Bahan hukum primer, yaitu peraturan perundang-undangan
Republik Indonesia, termasuk Undang-Undang
Dasar 1945 (UUD) dan Kitab Undang-Undang Hukum Pidana (KUHP);
b.
Bahan hukum sekunder, yang mencakup buku-buku, artikel ilmiah, dan sumber lainnya;
c.
Bahan hukum tersier, seperti sumber-sumber dari internet,
kamus hukum, dan referensi lainnya.
Penelitian ini bersifat kualitatif dengan menggunakan metode analisis deduktif, yang dimulai dengan ketentuan hukum sebagai premis mayor
Hasil dan Pembahasan
Kebijakan hukum pidana
memegang peranan yang
sangat penting dalam penentuan apakah suatu tindakan dapat digolongkan sebagai tindak pidana. Hukum pidana mengatur dua jenis standar, yakni standar yang harus dipenuhi agar suatu perbuatan dianggap sebagai tindak pidana, dan standar yang berkaitan dengan jenis ancaman pidana
yang seharusnya dijatuhkan kepada terdakwa
Secara rinci, undang-undang hukum pidana mengatur
hal-hal berikut
1)
Kapan seorang pelaku dapat dijatuhi pidana;
2)
Jenis pidana
apa yang dapat dikenakan kepada pelaku;
3)
Seberapa lama pidana tersebut dapat dijatuhkan atau besaran pidana
denda yang dapat diberikan;
4)
Bagaimana cara pelaksanaan pidana tersebut.
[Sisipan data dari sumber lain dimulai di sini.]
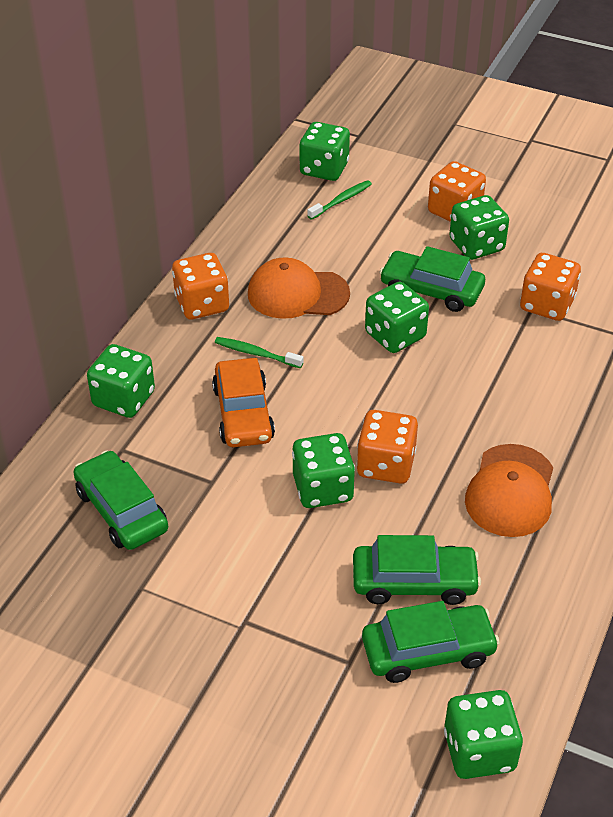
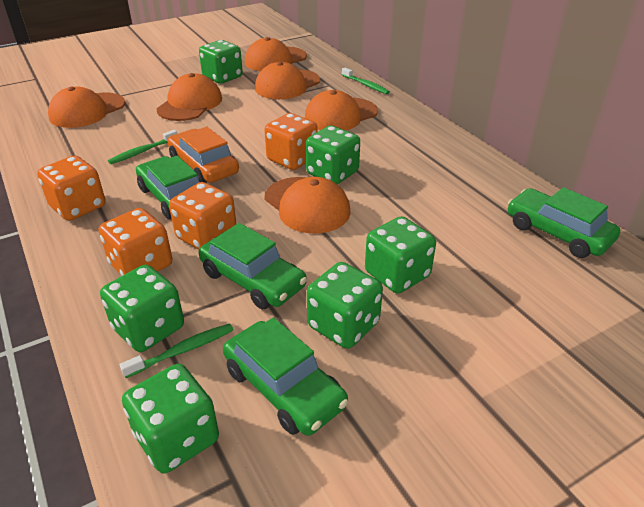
green toothbrush: 2 -> 3
orange cap: 2 -> 6

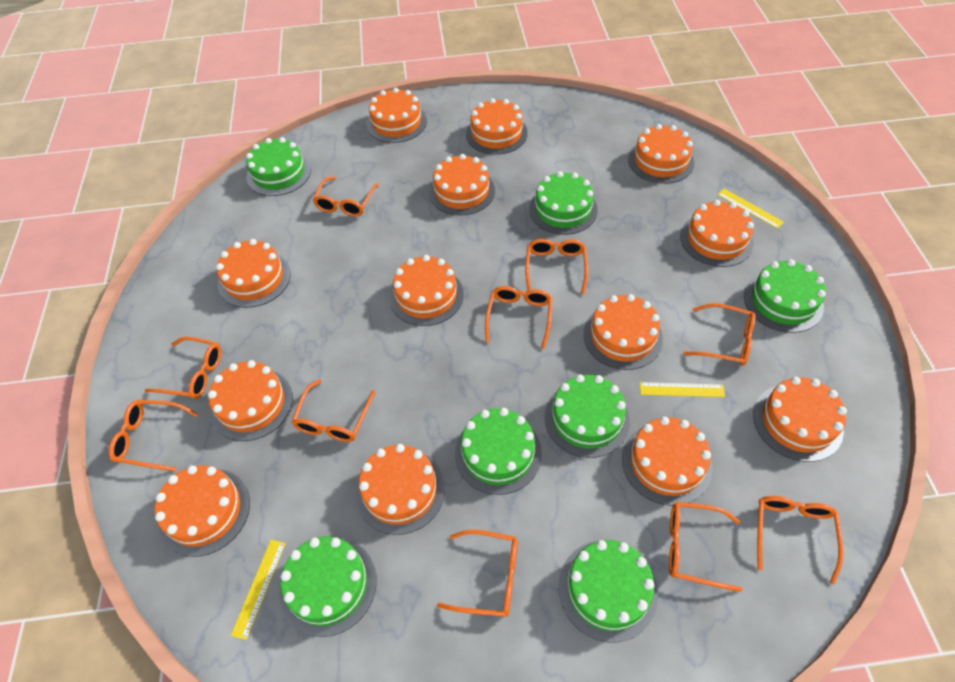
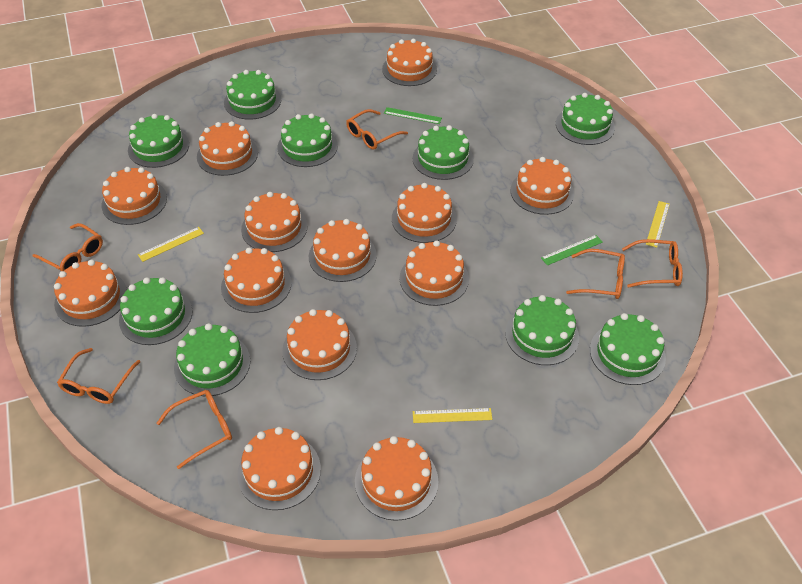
green cake: 7 -> 9
green ruler: 0 -> 2
orange glasses: 10 -> 6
Dalam konteks ini, penegakan hukum harus mempertimbangkan
tidak hanya menerapkan sanksi terhadap mereka yang melanggar hukum, tetapi juga
melindungi hak asasi manusia dan keadilan substantif bagi setiap orang. Berbagai
bagian dari kebijakan ini termasuk pembuatan undang-undang, pelaksaan
penyidikan, penuntutan, dan tahap peradilan.
Menurut Satjipto Rahardjo, penegakan hukum merupakan tindakan untuk menerapkan tujuan yang telah dirumuskan oleh pembuat undang-undang dalam hukum, agar dapat diwujudkan dalam kehidupan nyata
Oleh karena itu,
penegakan hukum yang efektif di sini bukan sekedar menerapkan undang-undang,
tetapi juga memastikan bahwa undang-undang tersebut dapat memberikan keadilan
yang nyata bagi pelaku yang melakukan pembelaan terpaksa. Hal inilah yang
menjadi fokus kebijakan penegakan hukum yaitu bagaimana undang-undang yang
dibuat dalam aturan pembelaan terpaksa dapat diterapkan untuk menjamin bahwa
pelaku yang melakukan pembelaan terpaksa menerima perlakuan yang adil dalam
sistem peradilan pidana.
Ketentuan tentang pembelaan
terpaksa diatur dalam Pasal 49 KUHP terbagi menjadi dua, yaitu pembelaan terpaksa dan pembelaan terpaksa yang melampaui batas. Dengan adanya aturan ini,
individu yang melangsungkan
tindakan pidana dalam rangka membela
diri bisa terbebas dari hukuman.
Aturan ini memberikan kejelasan dan kepastian hukum bagi pelaku yang melakukan pembelaan terpaksa, sekaligus memberikan perlindungan yang seimbang antara penegakan hukum dan keadilan substantif bagi mereka yang bertindak dalam kondisi tersebut.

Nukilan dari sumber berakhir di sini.